A 2D rotation by an angle θ can be represented by the complex number on the unit circle
cos θ + i sin θ
Then multiplying complex numbers is the same as multiplying rotations.
A 3D rotation by an angle θ about a line defined by a unit vector (b,c,d) can be represented by the quaternion on the unit hypersphere
cos θ/2 + sin θ/2(bi + cj + dk)
Then multiplying quaternions is the same as multiplying rotations.
But why is it θ/2 instead of θ?
Well, in 3D, in some sense you have to rotate through 720° to really get back where you started from. There's a nice animation of the Dirac Belt Trick that shows how you can remove a 720° twist from a belt without moving the ends. However, you can't remove a 360° twist. The quaternions q and -q are different but both represent the same 3D rotation.
Andrew Hanson has some demonstration programs that show how quaternions do rotations. These accompany his book Visualizing Quaternions.

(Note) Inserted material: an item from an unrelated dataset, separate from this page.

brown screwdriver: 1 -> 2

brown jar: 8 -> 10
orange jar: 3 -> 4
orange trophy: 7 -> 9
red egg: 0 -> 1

Jack Kuipers' "Quaternions and Rotation Sequences" is also good. It's applications based, very readable and diagrammatic.
I don't think it mentions the belt trick though.
I use quaternions in my Monte Carlo simulations of real molecular systems. For what I do they are superior to rotation matrices because of their numerical stability.
For the things I do it is necessary to have rotoinversion (improper rotation) as well. I do this by carrying along a flag in my code which tells me if this is a proper or improper rotation.
I remember asking my mate (Theoretical Physicist) about quaternions when I first looked into them and he said "What do you want with them? Noone uses them anymore ...". Heh.
Quaternions are fine, but I find that anytime you're working in SO(3) or SE(3) it involves a lot of scribbling and crumpled up paper, no matter the framework. :P
The theoretical physicist probably didn't know that unit quaternions and SU(2) are basically the same thing.
Nice article. I stumbled upon this post while looking for 3-D rotation calculations in PHP. No PHP code but a very clear explanation. So thank you. I'll make this site one of my regulars...
Iván